𝐋𝐞 𝐩𝐚𝐩𝐢𝐞𝐫 𝐞𝐭 𝐥𝐞 𝐟𝐞𝐫.

Les rayons craquent. Ce n’est plus de la littérature, c’est une offensive. En France, la librairie est devenue un champ de tir.
Pendant que la fiction s’essouffle, l’essai politique s’impose. Les chiffres de l’institut Edistat ne mentent pas : le segment gagne du terrain là où les autres en perdent.
On n’achète plus pour s’évader, on achète pour se battre. Les best-sellers ne sont plus des intrigues, mais des manifestes.
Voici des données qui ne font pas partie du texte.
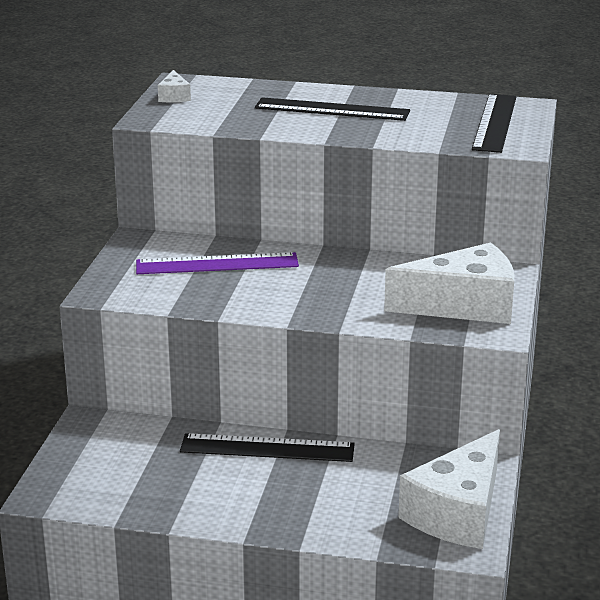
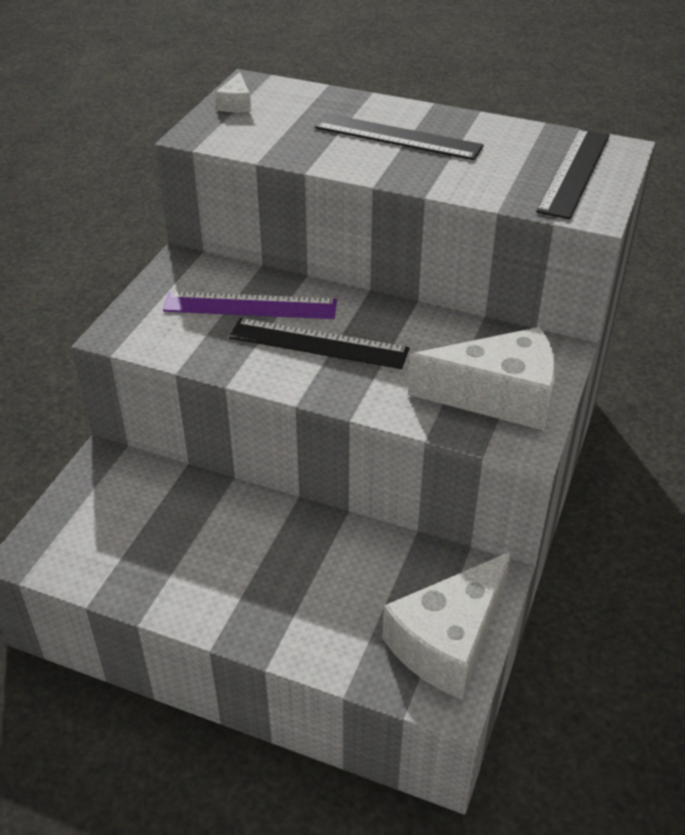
camera: 10 degrees right, 15 degrees up
(267, 448) = (271, 520): black ruler -> black ruler (318, 343)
Depuis l’automne, les piles montent. Des récits sombres, des scénarios de fin du monde. On y parle de racines, de frontières, de déclin. L’encre penche à droite, très à droite. Bardella, Villiers, Zemmour dépassent les cent mille exemplaires. C’est le reflet d’une base électorale qui ne se contente plus de voter. Elle se documente. Elle s’arme. Chaque page lue est une munition.
Certains ferment les yeux. Ils parlent d’épiphénomène, de mode passagère. Ils ont tort. Ces livres préparent le terrain pour les municipales de mars et la présidentielle qui suit.
Le papier précède le bulletin. La bataille culturelle a commencé. Elle se gagne entre les pages, avant de se jouer dans les urnes. On ne pourra plus dire qu’on ne savait pas. Le fer est dans le fruit.